Ten thousand birds and four pounds of book

Ten Thousand Birds smallWhen I saw the title, Ten Thousand Birds, on the Princeton University Press message, I got excited. Linda and I got hooked on birding ten years ago, and birding opportunities are involved in most of our travel trips these days. And we hardly ever step out of the house without our binoculars. In fact, I just had to interrupt writing this column because I heard my first-of-the-spring Phoebe singing in a tree in the front yard and had to go out and take a look. While I was out there, two Bald eagles soared right over my head!

Since I started writing full time four years ago, including book reviews, I have been very impressed with the birding and wild animal books published by Princeton University Press. But I have to confess that when Ten Thousand Birds arrived, I was disappointed. It turns out that it doesn’t include photos of 18,000 birds! And it weighs four pounds!

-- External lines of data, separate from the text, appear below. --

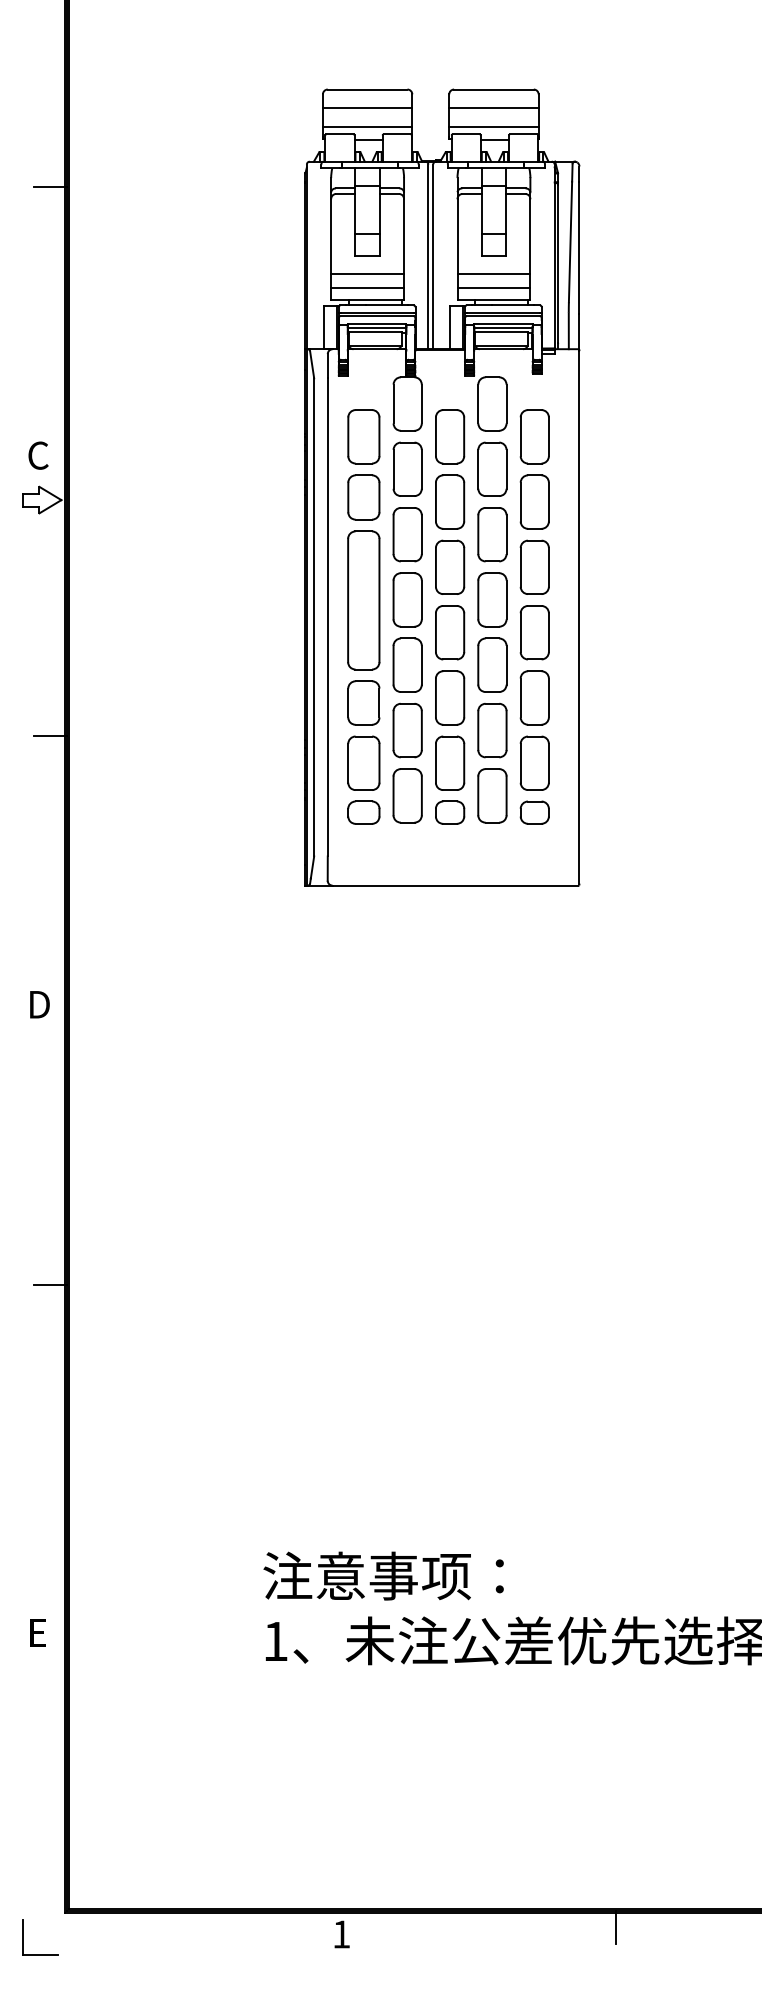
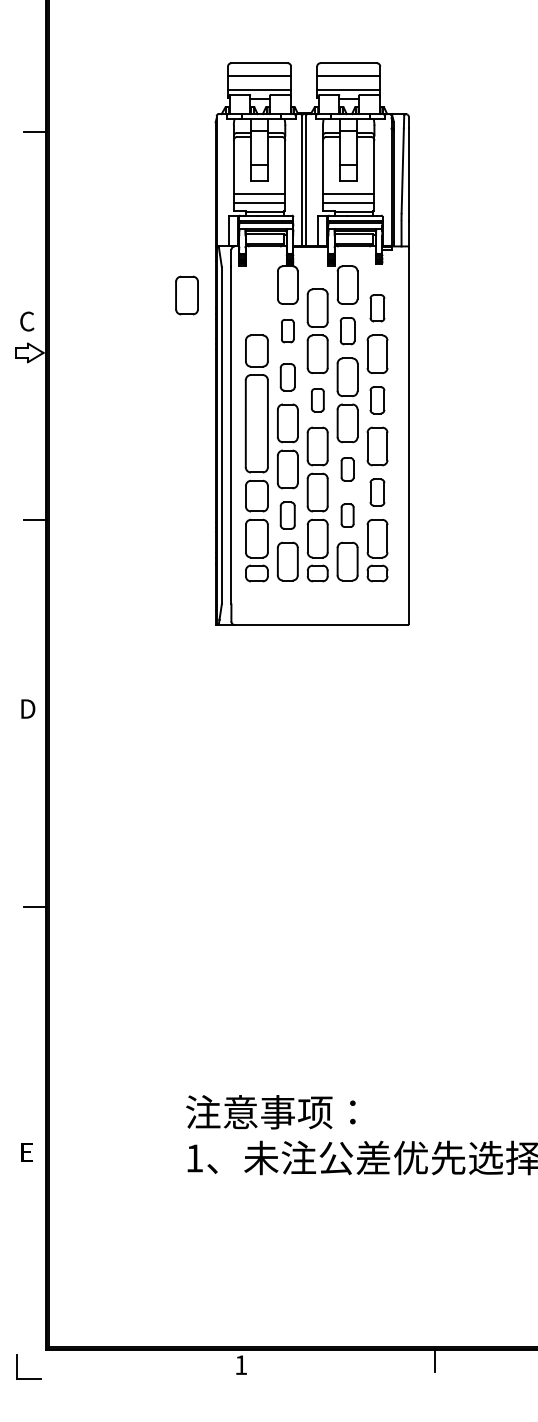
part: (363, 436) -> (186, 295), moved
part: (534, 436) -> (377, 308), size x0.7
part: (407, 468) -> (287, 330), size x0.6
part: (492, 468) -> (347, 330), size x0.7
part: (407, 534) -> (287, 377), size x0.7
part: (450, 566) -> (318, 399), size x0.6
part: (534, 566) -> (377, 399), size x0.7
part: (492, 664) -> (347, 468), size x0.6
part: (534, 697) -> (377, 492), size x0.7
part: (407, 730) -> (287, 515), size x0.7
part: (492, 730) -> (347, 515), size x0.6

So I set the book aside for a while, worked out to build up my strength, and then finally picked it up and started reading. It must have been the same feeling a brook trout gets when he finds he’s attached to my fly and can’t get off. Yup, I was hooked.

Ornithology Since Darwin

That’s the subtitle of the book, and yes, it presents the history of ornithology starting with Darwin. Just in case that might sound a bit boring to you, let me tell you that the stories of the sometimes visionary and oftentimes controversial personalities that drove birding forward are fascinating. Punches are not pulled here, as we learn about huge mistakes as well as major breakthroughs. And the authors also tell us what we still don’t know about birds.

As I turned to the first page, I thought to myself that this must have been written for folks like my friend Bob Duchesne, Maine’s top birding guide and author. But I quickly figured out that even the less-than-serious only-out-there-for-fun birders will be both entertained and educated by Ten Thousand Birds.

The Authors

The three authors of this book are impressive people. Tim Birkhead is a professor of zoology at the University of Sheffield, where he teaches and conducts research on the behavioral ecology of birds with a particular focus on reproduction. He’s a Fellow of the Royal Society of London and has written several books.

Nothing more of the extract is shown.